Part II. Fable 2. The Vulture, the Sparrow, and other Birds


To a Friend in the Country

  Ere I begin, I must premise
  Our ministers are good and wise;
  So, though malicious tongues apply,
  Pray what care they, or what care I?
     If I am free with courts; be't known,
  I ne'er presume to mean our own.
  If general morals seem to joke
  On ministers, and such like folk,
  A captious fool may take offence;
  What then? he knows his own pretence.

  I meddle with no state affairs,
  But spare my jest to save my ears.
  Our present schemes are too profound,
  For Machiavel himself to sound:
  To censure them I've no pretension;
  I own they're past my comprehension.
     You say your brother wants a place,
  ('Tis many a younger brother's case,)
  And that he very soon intends
  To ply the Court, and tease his friends.

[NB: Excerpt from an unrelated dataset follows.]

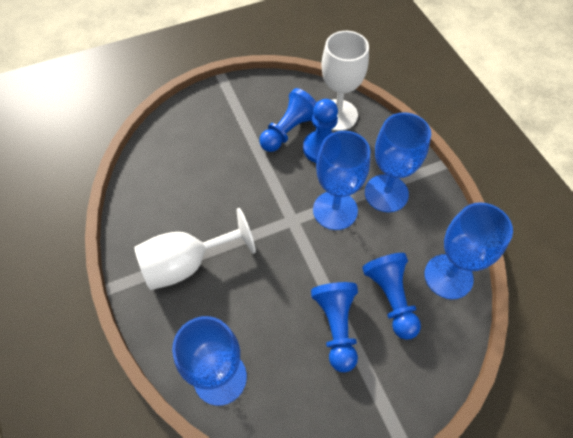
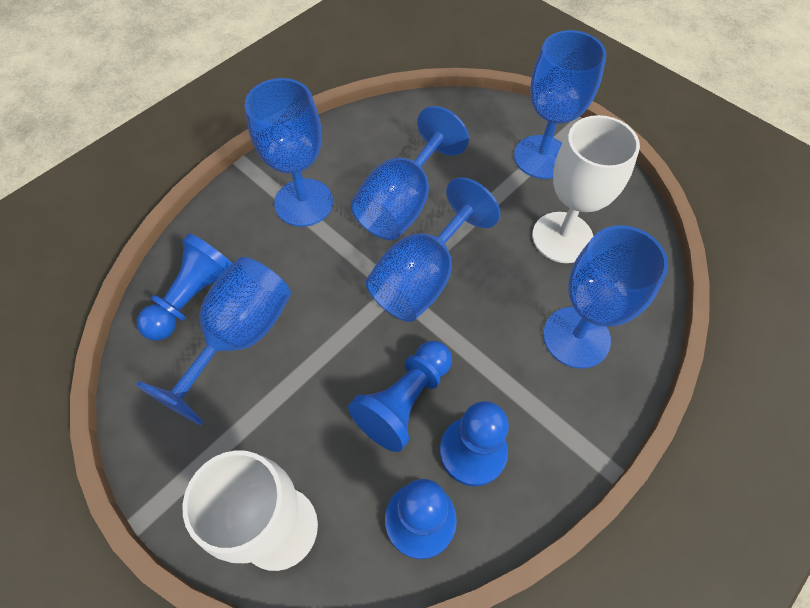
blue goblet: 4 -> 6

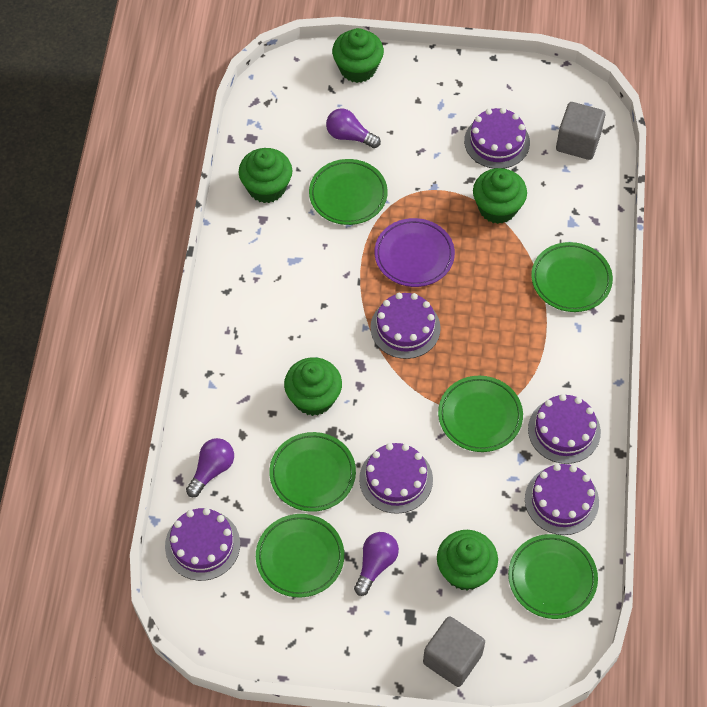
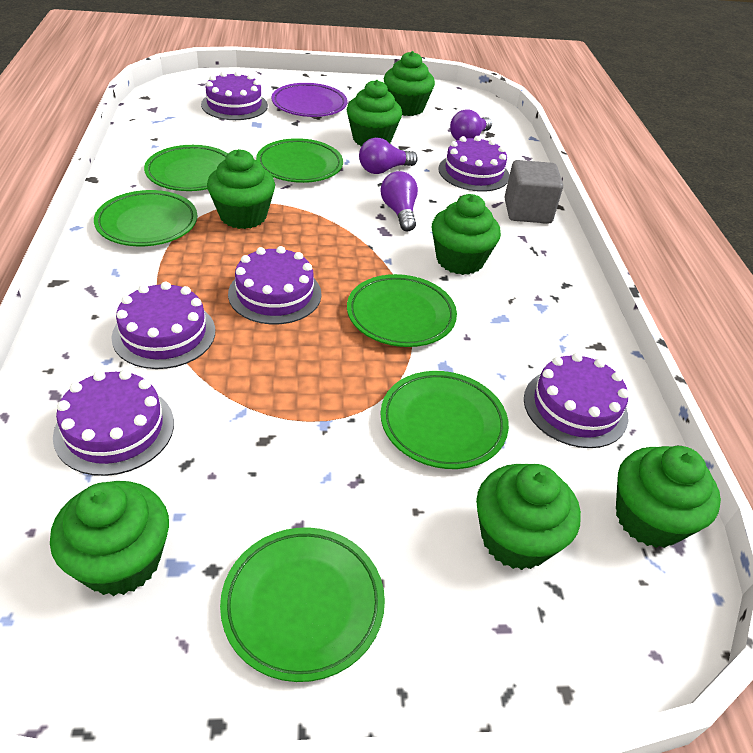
green cupcake: 5 -> 7
grey cube: 2 -> 1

  If there his merits chance to find
  A patriot of an open mind,
  Whose constant actions prove him just
  To both a king's and people's trust;
  May he with gratitude attend,
  And owe his rise to such a friend.
     You praise his parts, for business fit,
  His learning, probity, and wit;
  But those alone will never do,
  Unless his patron have them too.

  I've heard of times (pray God defend us,
  We're not so good but He can mend us)
  When wicked ministers have trod
  On kings and people, law and God;
  With arrogance they girt the throne,
  And knew no interest but their own.
  Then virtue, from preferment barr'd,
  Gets nothing but its own reward.
  A gang of petty knaves attend 'em,
  With proper parts to recommend 'em.

  Then if their patron burn with lust,
  The first in favour's pimp the first.
  His doors are never closed to spies,
  Who cheer his heart with double lies;
  They flatter him, his foes defame,
  So lull the pangs of guilt and shame.
  If schemes of lucre haunt his brain,
  Projectors swell his greedy train;
  Vile brokers ply his private ear
  With jobs of plunder for the year;

  All consciences must bend and ply;
  You must vote on, and not know why:
  Through thick and thin you must go on;
  One scruple, and your place is gone.
  Since plagues like these have cursed a land,
  And favourites cannot always stand;
  Good courtiers should for change be ready,
  And not have principles too steady:
  For should a knave engross the power,
  (God shield the realm, from that sad hour,)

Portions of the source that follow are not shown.